Juneau - Alaska’s Capital

Juneau is the capital of Alaska yet it’s a small town. With a population of 32,000, it’s about the size of Moose Jaw, or Salisbury, UK, but with no road out of town, it’s very isolated.

Haida Art on Juneau wall
Grandma’s Feather bed gave us just that, a sumptuous comfortable bed, set in a lovely bed & breakfast on the outskirts of town. The hotel provides a free shuttle into town and since we’d arrived just after lunch we made use of it. Our shuttle driver told us he often visits his brother in Minneapolis: “The quickest and cheapest way out is to take my car on the ferry up to Skagway (6 ½ hours), then drive down through Canada to the lower 48 (States) on the Alaska Highway – there is no land link to Juneau. The alternatives are much more expensive and involve Alaska Air or a 3-day ferry ride to Seattle. And, my boy is in basketball,” he said, “We have to travel out of town for him to have any teams to play against.”

Bob of Seals
We’d run out of baggage space so went looking for a suitcase. Strangely, we found a store that sold electronics and a variety of suitcases in the back of a café; you had to walk through the café to get there. We bought a suitcase. The guy had an Eastern European accent. Where are you from I asked him: “Bulgaria!” Of course.
Next morning we went whale watching in a small boat. Our guide announced that when she’d arrived in Alaska men outnumbered women by about 10:1. “But, if you think that made it a great place to be female,” she said, “women here have a saying: ‘The odds are good but the goods are odd, so I’m not looking!’ and I’m still single.” As we left Juneau we saw several bald eagles, just walking around on a remote beach: “Here, we call them Alaska chickens!” she said.

Orca Pod
We cut the engine and sat floating out in a large bay – all we’d seen was a bob of seals. Then, the radio burst into life: ‘Orcas by the red boat, orcas by the red boat!’ Our guide said, “In case you are wondering, WE are the red boat. And, this is a rare treat…” As we watched, seven killer whales dived under our boat and came out the other side; everyone scrambled for their cameras. Humpback whales give birth in warmer waters, off Hawaii or Mexico, and fatten their babies with milk before heading to the Arctic, choosing the shelter of the Inside Passage. The orcas wait for them; separating the babies from the mothers, holding them under water to drown them.

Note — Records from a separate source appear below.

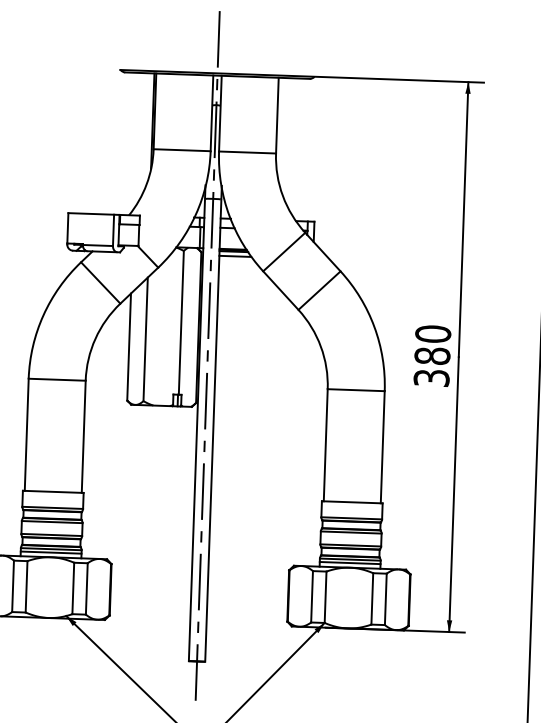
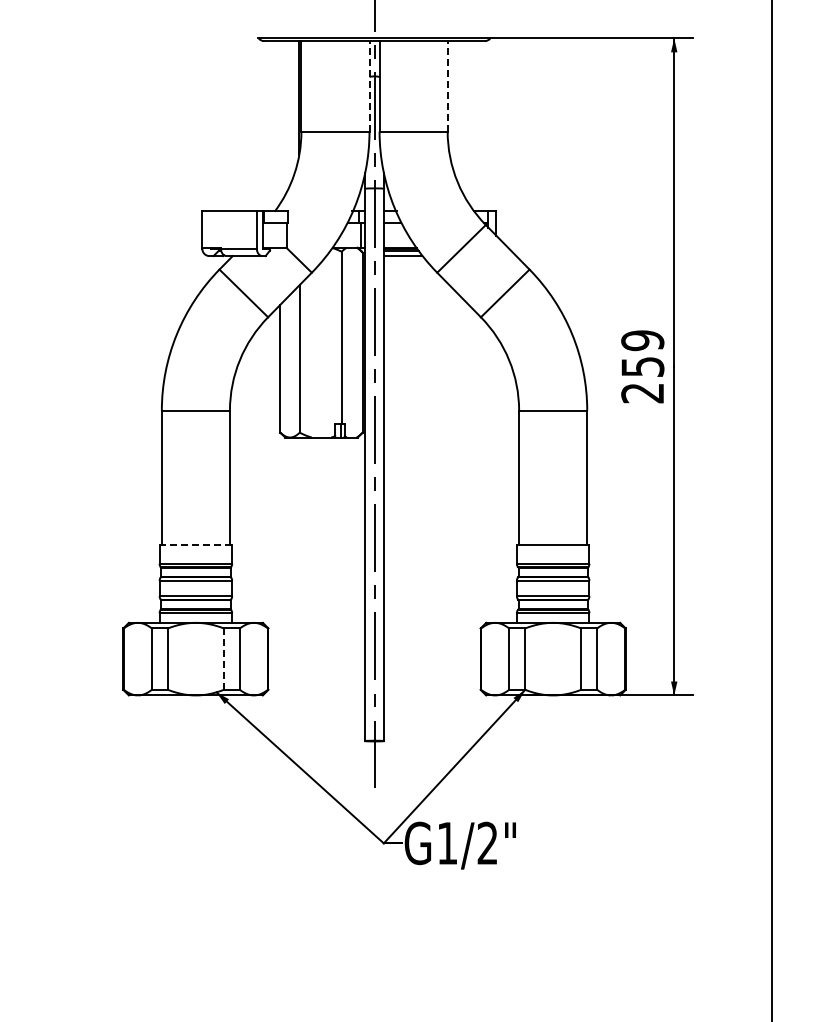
line: (211, 112) -> (369, 85), solid -> dashed
line: (277, 114) -> (447, 85), solid -> dashed
text: (432, 355) -> (642, 366), 380 -> 259
line: (52, 491) -> (195, 544), solid -> dashed
line: (50, 552) -> (195, 617), removed
line: (349, 563) -> (552, 617), removed
line: (73, 588) -> (223, 659), solid -> dashed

Mendenhall Glacier with blue toe
Later in the day we caught the shuttle to the Mendenhall Glacier. This feeds Mendenhall Lake on the outskirts of the city and it’s an impressive sight. Just as we arrived, a large chunk had calved leaving a deep blue face just above the water level. Unlike Portage, there’s no way to get close to the toe of Mendenhall although there’s a powerful waterfall just to one side where you can stand. Close to the base is a salmon run – many leaped higher as we watched – a place famous as a viewing area for bears, but all we saw was their scat!